After firing more than 70 rounds during an Independence Day parade in Highland Park, Illinois on Monday, killing seven and injuring dozens, the alleged gunman drove to Madison, Wisconsin and "seriously contemplated" another shooting at an area celebration.
"It appears when he drove to Madison, he was driving around. However, he did see a celebration that was occurring in Madison and seriously contemplated using the firearm he had in his vehicle to commit another shooting," Lake County Major Crimes Task Force spokesman Sgt. Christopher Covelli said said following a court hearing Wednesday.

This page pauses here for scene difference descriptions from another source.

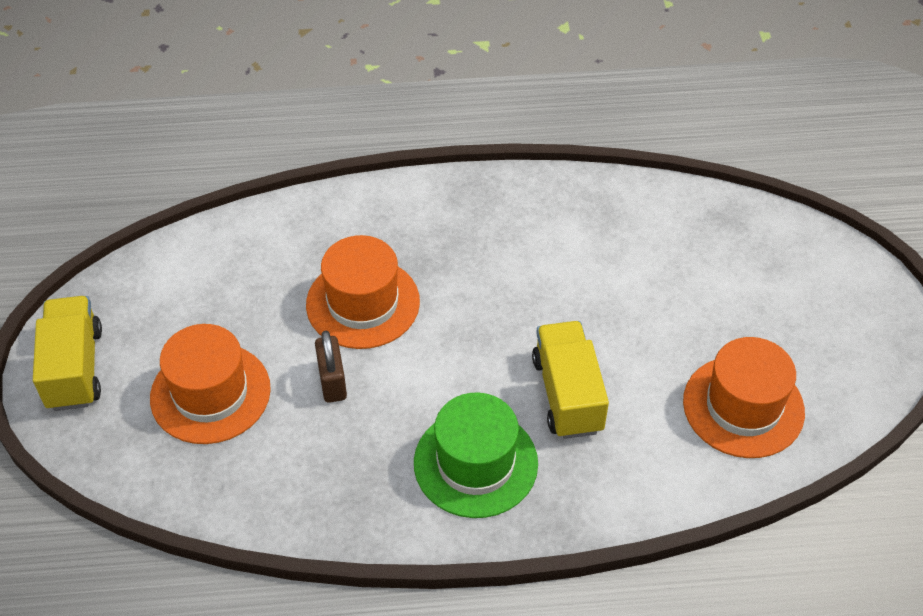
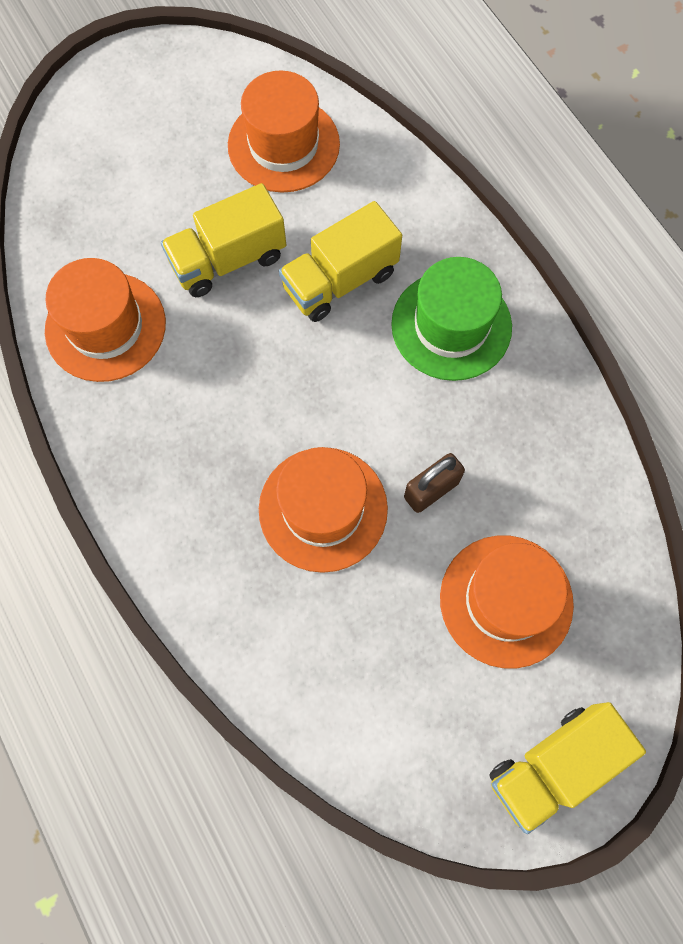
camera: 115 degrees left, 20 degrees up
(604, 219) = (105, 327): none -> orange hat
(630, 320) = (228, 260): none -> yellow truck

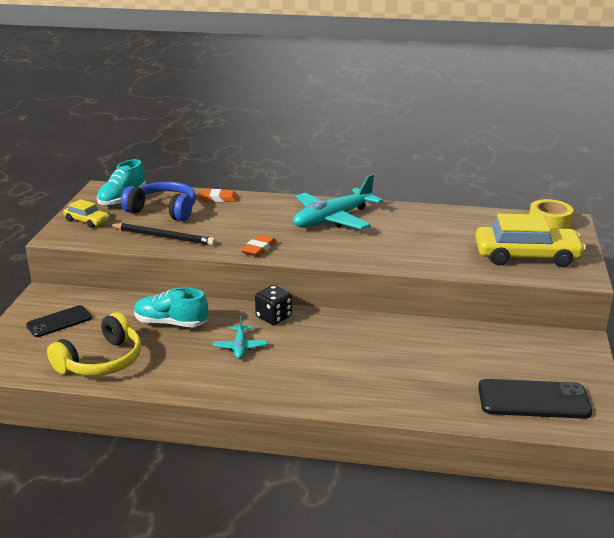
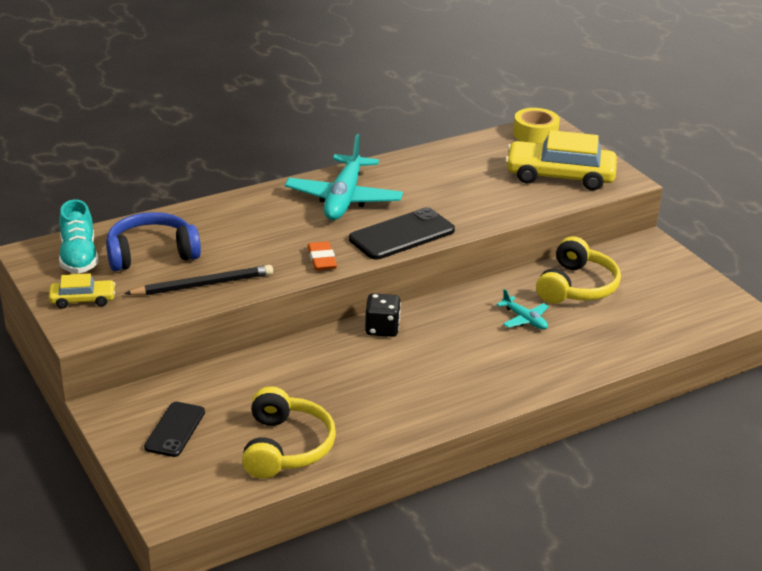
camera: 40 degrees left, 5 degrees up
(171, 323) = (294, 378): turquoise shoe -> none
(218, 198) = (189, 217): orange eraser -> none
(240, 347) = (394, 372): turquoise plane -> turquoise plane (524, 319)
(465, 348) = (577, 287): none -> yellow headphones
(526, 256) = (560, 176): yellow car -> yellow car turned 135 degrees counterclockwise
(533, 400) = (677, 310): black phone -> black phone (402, 235)

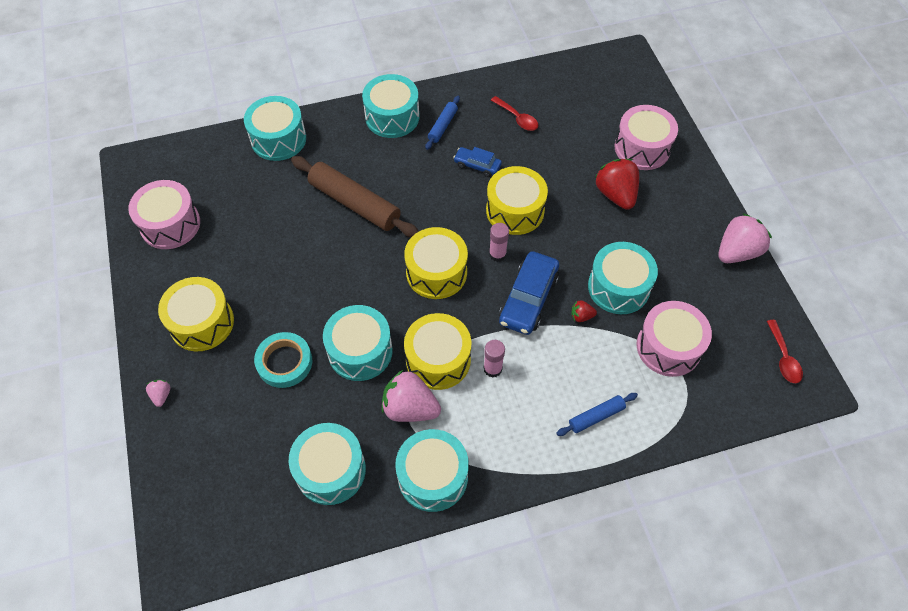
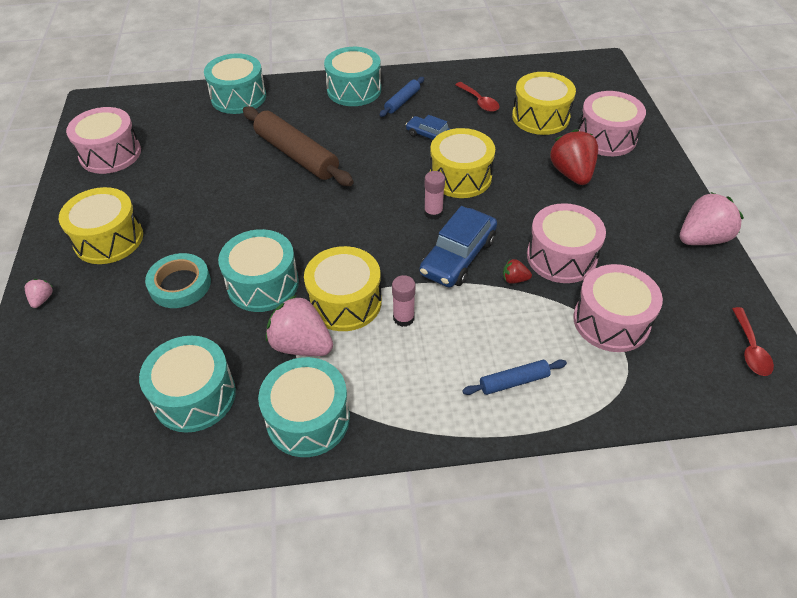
camera: 10 degrees right, 10 degrees down
(436, 272) = (364, 222): yellow drum -> yellow drum (540, 117)
(618, 287) = (561, 257): turquoise drum -> pink drum

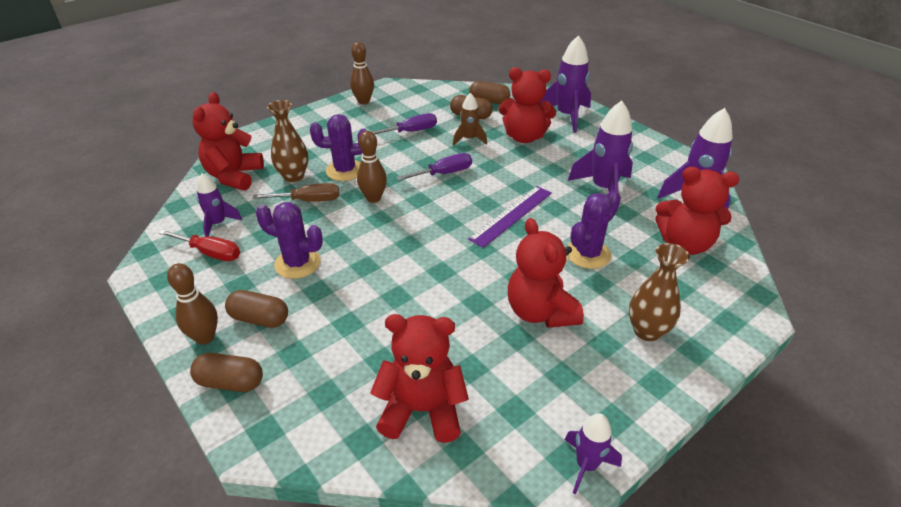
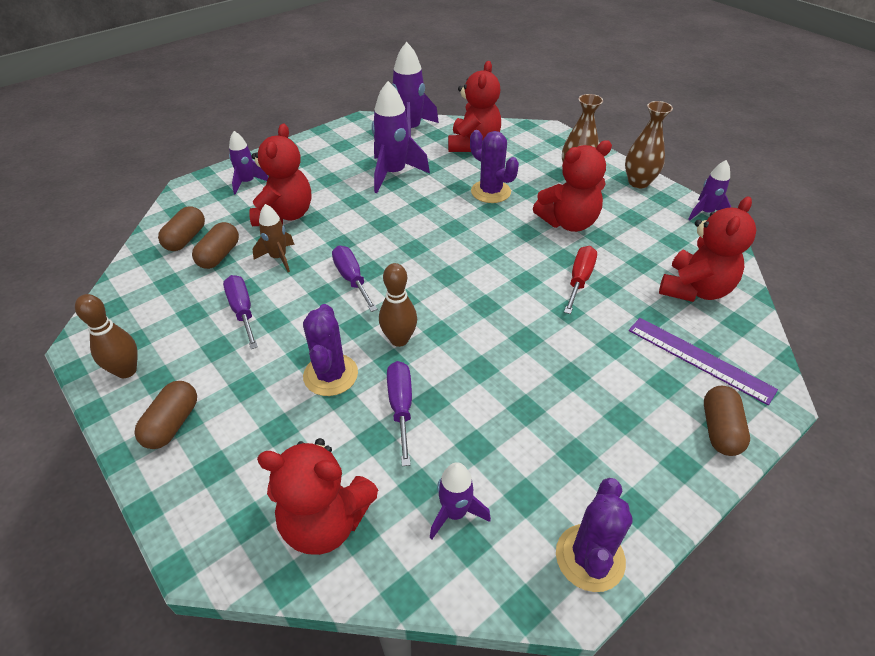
camera: 90 degrees left, 5 degrees up
(205, 337) = (669, 470): brown bowling pin -> none
(210, 253) = (522, 505): red screwdriver -> red screwdriver (579, 280)
(259, 319) = (627, 421): brown capsule -> brown capsule (172, 424)
(293, 176) = (337, 435): brown vase -> brown vase (638, 182)
(297, 263) = (530, 400): purple cactus -> purple cactus (590, 557)
(309, 201) = (401, 407): brown screwdriver -> purple screwdriver
(422, 410) = (694, 289): red teddy bear -> red teddy bear turned 150 degrees counterclockwise
(511, 215) = (435, 232): purple ruler -> purple ruler (699, 359)
(567, 116) = (247, 182): purple rocket -> purple rocket, size x0.59

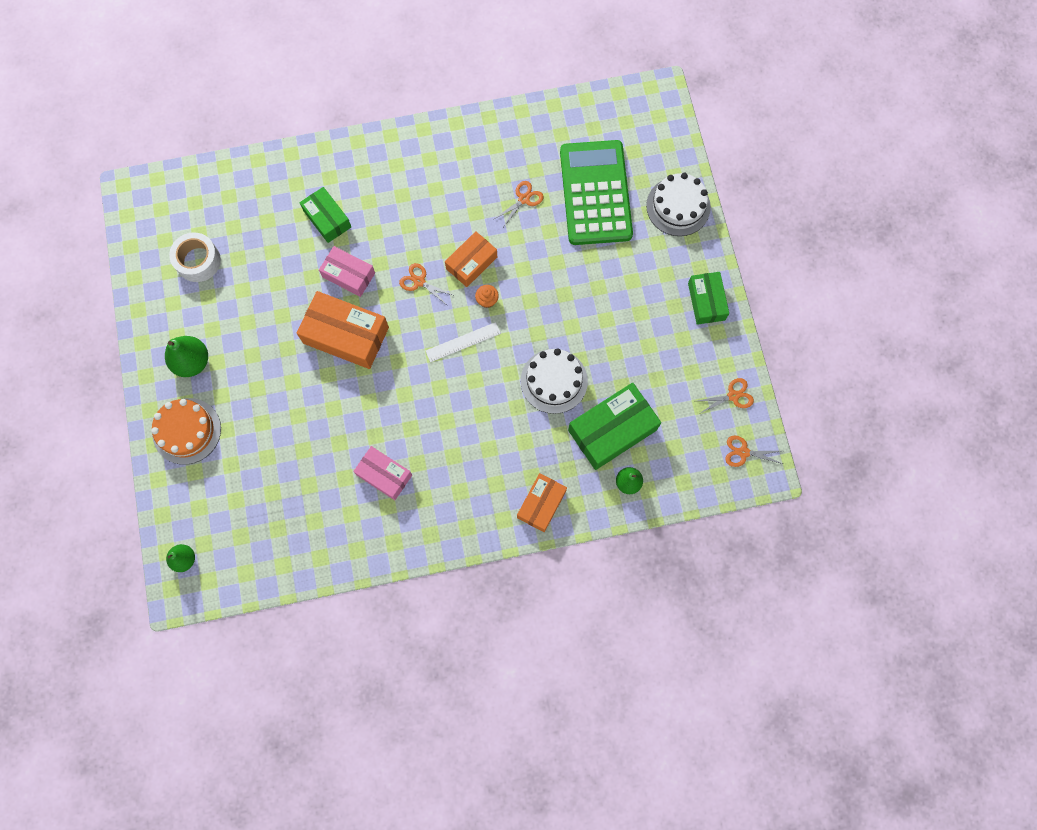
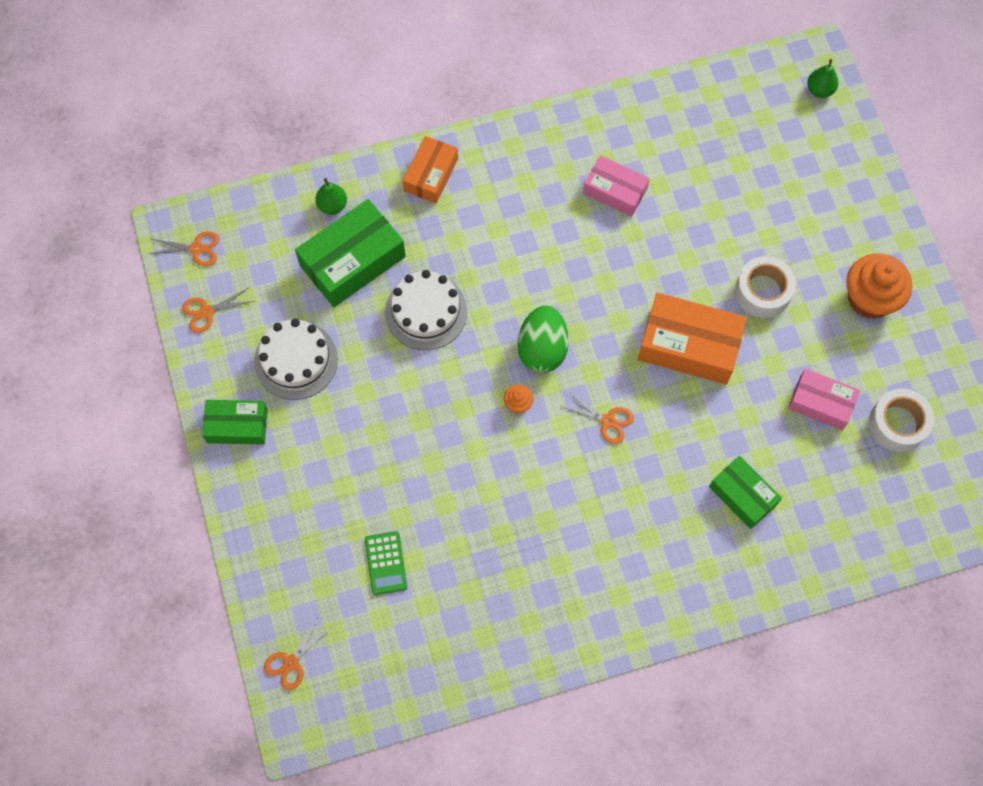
camera: 175 degrees right, 5 degrees down
(187, 431) = (854, 220): orange cake -> none
(192, 362) = (870, 298): green pear -> orange cupcake
(277, 375) = (762, 292): none -> white tape
(348, 275) = (700, 422): pink box -> pink box (821, 403)
(463, 342) = (542, 349): white ruler -> green egg
(471, 263) = (543, 451): orange box -> none
(523, 199) = (483, 546): orange scissors -> orange scissors (291, 662)
(595, 193) = (385, 563): green calculator -> green calculator, size x0.41
(678, 206) = (273, 553): white cake -> white cake (296, 360)
(706, 301) = (237, 425): green box -> green box turned 75 degrees counterclockwise

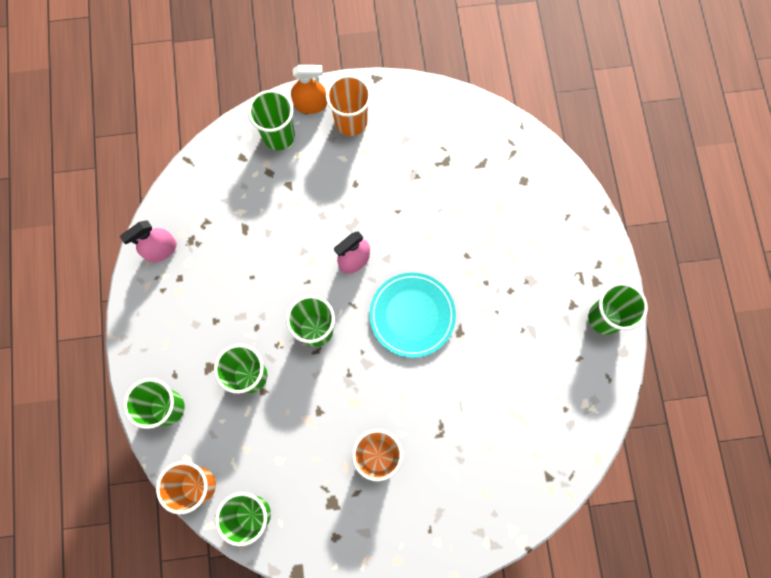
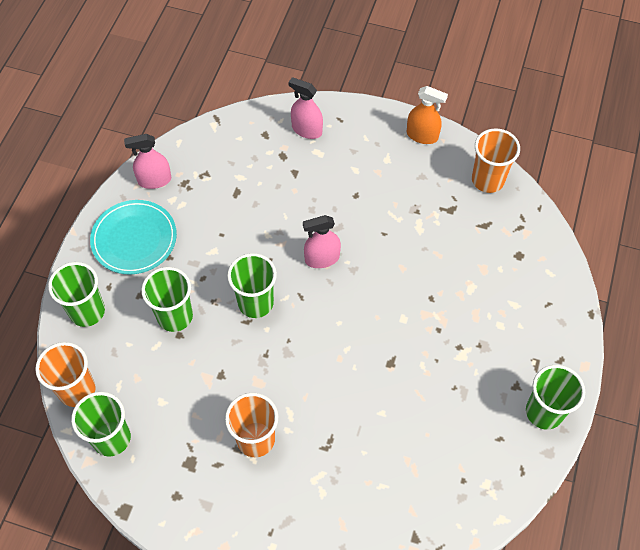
camera: 25 degrees right, 15 degrees down
(278, 136) = (307, 130): green cup -> pink spray bottle
(310, 104) = (348, 116): orange spray bottle -> orange spray bottle (422, 135)
(351, 122) = (378, 143): orange cup -> orange cup (487, 180)
(412, 315) = (352, 328): turquoise plate -> turquoise plate (134, 239)

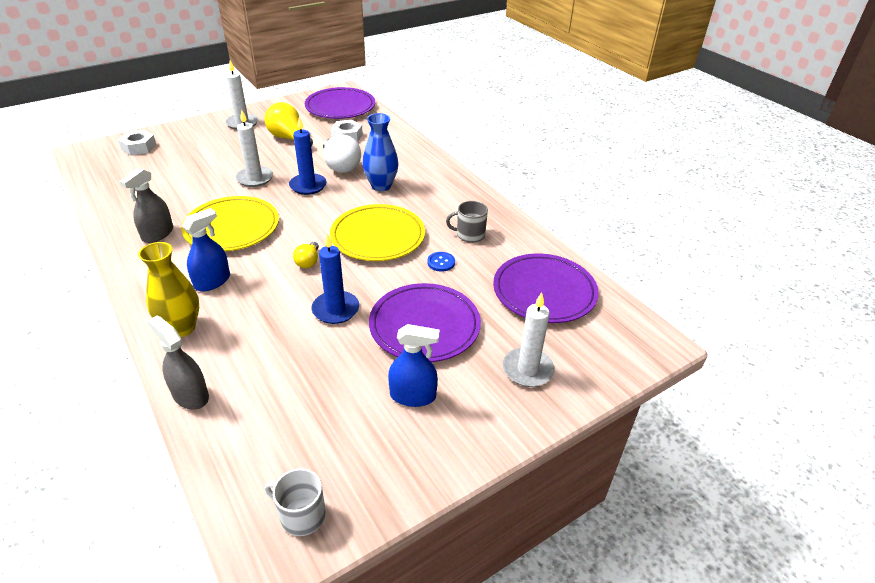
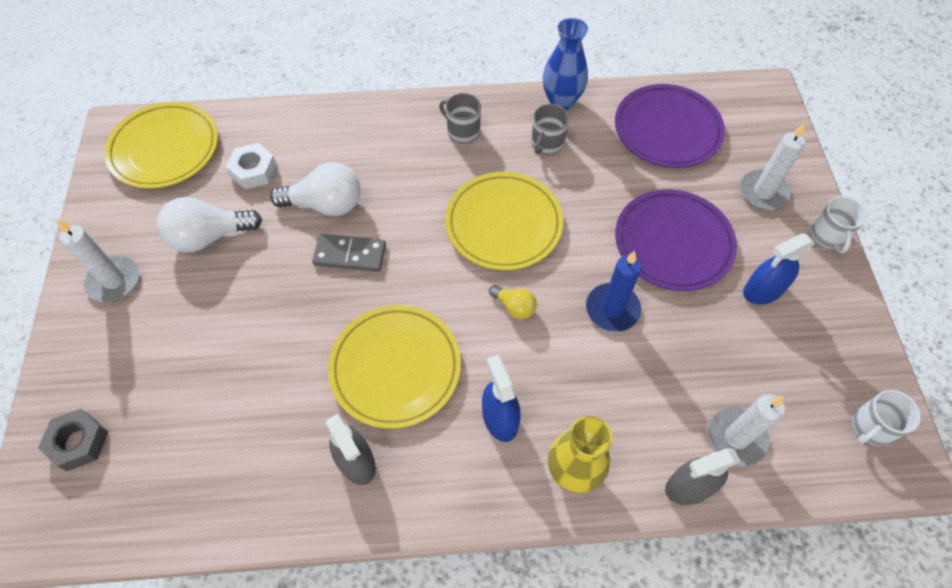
camera: 60 degrees left, 20 degrees up
(139, 147) = (79, 442): white nut -> grey nut
(255, 178) = (289, 309): white candle -> white candle (736, 438)
(289, 138) = (209, 237): yellow light bulb -> white light bulb
(308, 186) = (350, 255): blue candle -> grey domino
(340, 107) = (165, 149): purple plate -> yellow plate
(381, 186) = (401, 181): blue vase -> blue vase (561, 102)
(413, 396) = (763, 290): blue spray bottle -> blue spray bottle turned 150 degrees counterclockwise
(441, 262) = (581, 188): blue button -> none
(446, 196) = (462, 131): none -> grey mug
(513, 430) = (828, 236): none -> white mug

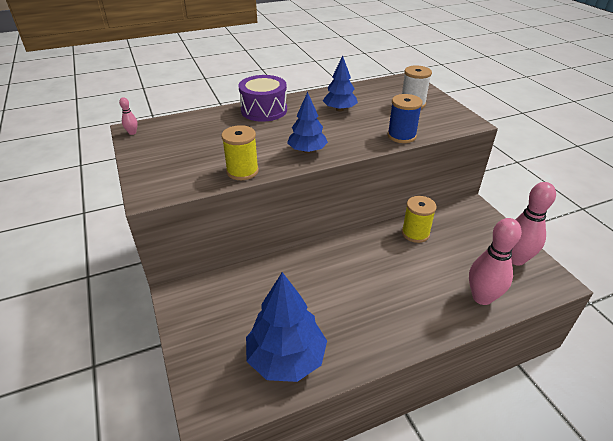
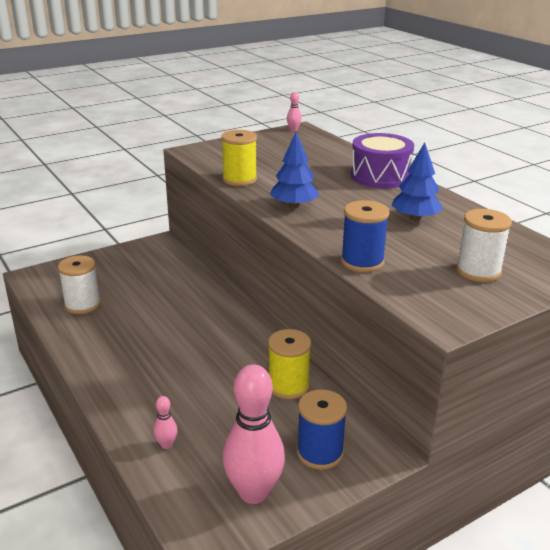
camera: 80 degrees right, 10 degrees down
(286, 358) = (82, 305): blue tree -> white spool
(477, 229) = (320, 453): none -> blue spool
(482, 297) = (166, 444): pink bowling pin -> pink bowling pin, size x0.42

Once arriving in Madison, Covelli said he had approximately 60 rounds of ammunition, though police believe he did not premediate any attack.
"Indications are he did not put enough thought and research into [another shooting]," Covelli said.
The 21-year-old alleged gunman from Monday's Highland Park Fourth of July parade was ordered held without bond Wednesday.
"He does in fact pose a specific threat to community therefore defendant will be held without bond" the judge said during the hearing.
Tuesday, attorney Steve Greenberg said his firm -- specifically attorney Tom Durkin -- had been retained by the family to represent both the suspect and his parents following the shooting.
However, during Wednesday's hearing, it was noted that Durkin will no longer be representing the suspect due to conflict of interest, and that the shooter now must retain a public defender.
"I want to continue to emphasize that this is an ongoing and active investigation with all of our law enforcement partners," Covelli said.
"If anyone has any surveillance footage whatsoever of the July 4 Highland Park parade, we would urge them to contact the Highland Park Police Department."
The next hearing is scheduled for July 28 at 1:30 p.m.
The suspect faces seven counts of first-degree murder with many more criminal charges to come, Lake County State’s Attorney Eric Rinehart said Tuesday.
“These are just the first of many charges that will be filed against [the suspect]. Dozens more charges centered around each of the victims,” which Rinehart said included those struck by bullets and those that suffered psychological damage.
The seven counts announced Tuesday would, if convicted, carry a mandatory sentence of life without parole, Rinehart said.
Covelli said the suspect had legally purchased a high-powered rifle before he climbed a fire escape at a business along the suburban Chicago parade route and fired more than 70 times from the rooftop.
"We do believe [the suspect] pre-planned this attack for several weeks," Covelli said. "He brought a high-powered rifle to this parade, he accessed the roof of a business via a fire escape ladder and began opening fire on the innocent Independence Day celebration goers."
Authorities said a gun found at the scene and another rifle found in the vehicle he was driving at the time he was arrested were registered in his name and legally purchased, but a motive for the shooting remains unclear.
Police Had Prior Contacts With The Suspect
Monday's shooting happened less than three years after police went to the suspect's home following a call from a family member who said he was threatening “to kill everyone” there.
At that time, Sgt. Covelli said police confiscated 16 knives, a dagger and a sword, but said there was no sign he had any guns at the time, in September 2019.
Police in April 2019 also responded to a reported suicide attempt by the suspect, Covelli said.
The suspect legally purchased the rifle used in the attack in Illinois within the past year, Covelli said. In all, police said, he purchased five firearms, which were recovered by officers at his father’s home.
Illinois state police, who issue gun owners’ licenses, said the gunman applied for a license in December 2019, when he was 19. His father sponsored his application.
At the time “there was insufficient basis to establish a clear and present danger” and deny the application, state police said in a statement.
State police say that the suspect passed a series of background checks, and no criminal charges aside from a citation for possession of tobacco by a minor were found on his record.